Dancehall

(Columbia Records)

The Blaze évolue sur un territoire house contrasté, entre euphorie et mélancolie. Le tout soutenu par de sacrés clips. En somme, c’est un projet global mêlant sons et images s’écoutant autant qu’il se regarde (un peu à la manière de Woodkid). Guillaume et Jonathan Alric redonnent d’ailleurs ses lettres de noblesse au format vidéo, peu flatté par la qualité depuis la dématérialisation de la musique et le désengagement des maisons de disques. Citons les clips de Virile et surtout de Territory, que le réalisateur oscarisé de Moonlight, Barry Jenkins, considéra comme « la plus belle oeuvre d’art vue en 2017 ». Le premier album des cousins français était donc attendu au tournant.
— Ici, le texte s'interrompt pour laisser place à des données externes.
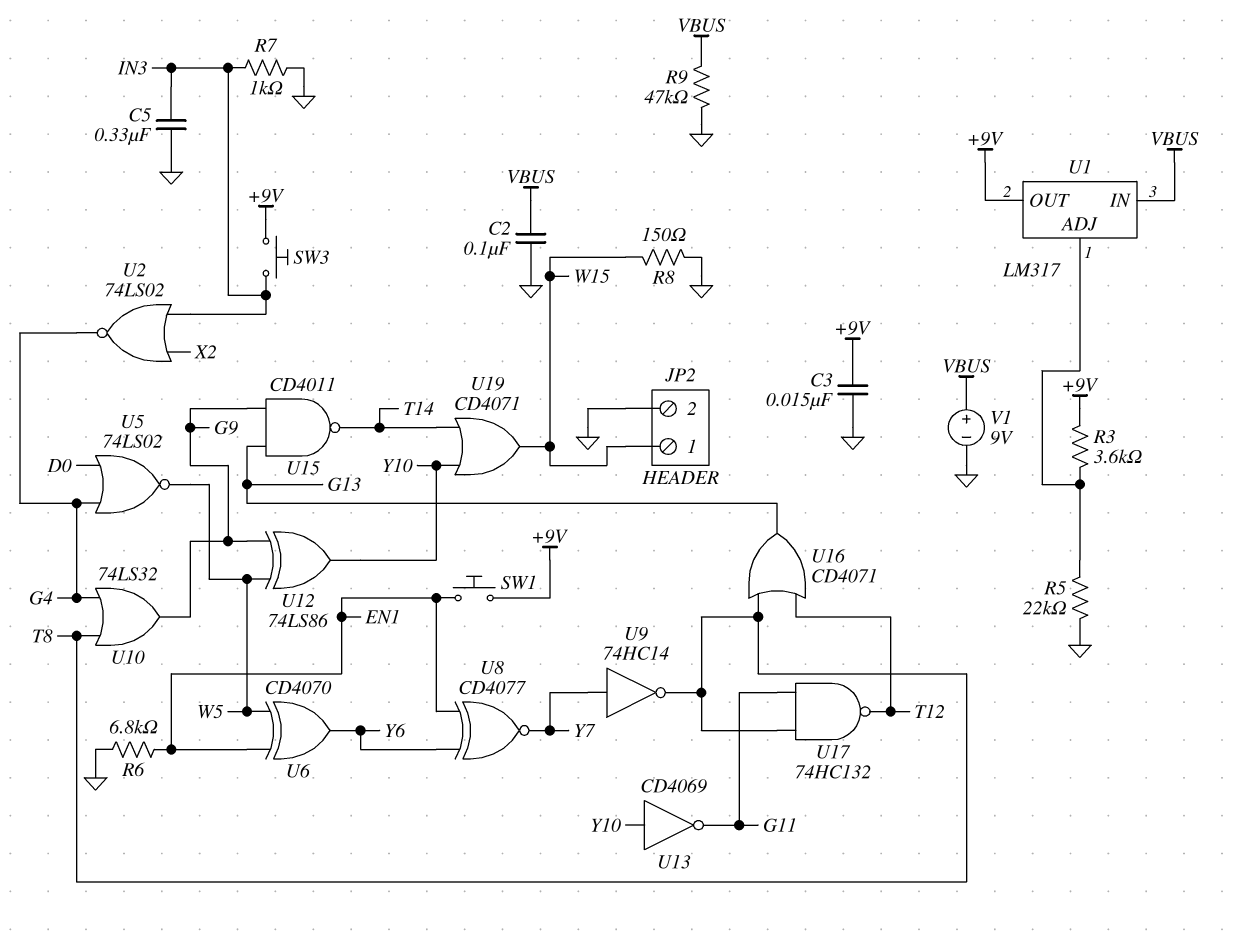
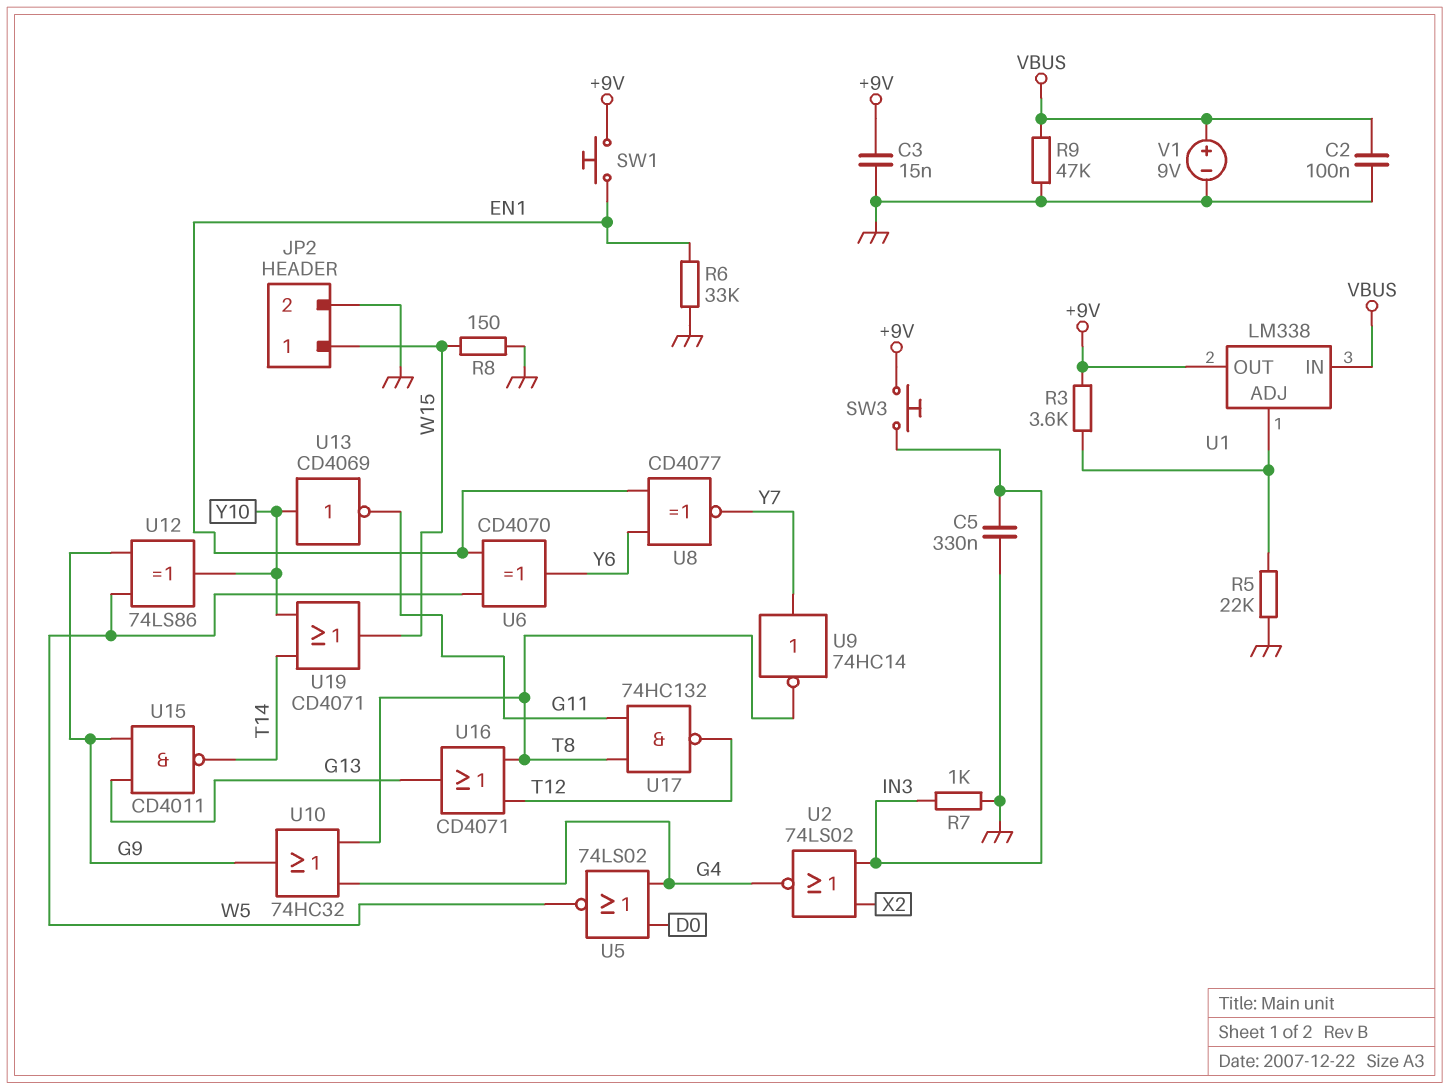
R6: 6.8k (EN1, GND) -> 33k (EN1, GND)
U1: LM317 -> LM338
U10: OR 74LS32 (in G4, in T8, out G9) -> OR 74HC32 (in G4, in T8, out G9)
En cela, Dancehall use des mêmes ressorts qui bâtirent le succès de leur EP : une voix autotunée et ténébreuse à souhait, rebondissant sur des basses profondes. On retrouve également ces crescendos parfois vertigineux (Rise), introduisant des rythmes arachnéens tout en piano, synthé et percussions. Au risque de… blaser ? Soyons honnêtes, ces dix titres emplis de langueur (Queens, Breath) et d’hédonisme (Heaven) ne révolutionnent pas le genre, mais demeurent ô combien efficaces – avec ou sans écran.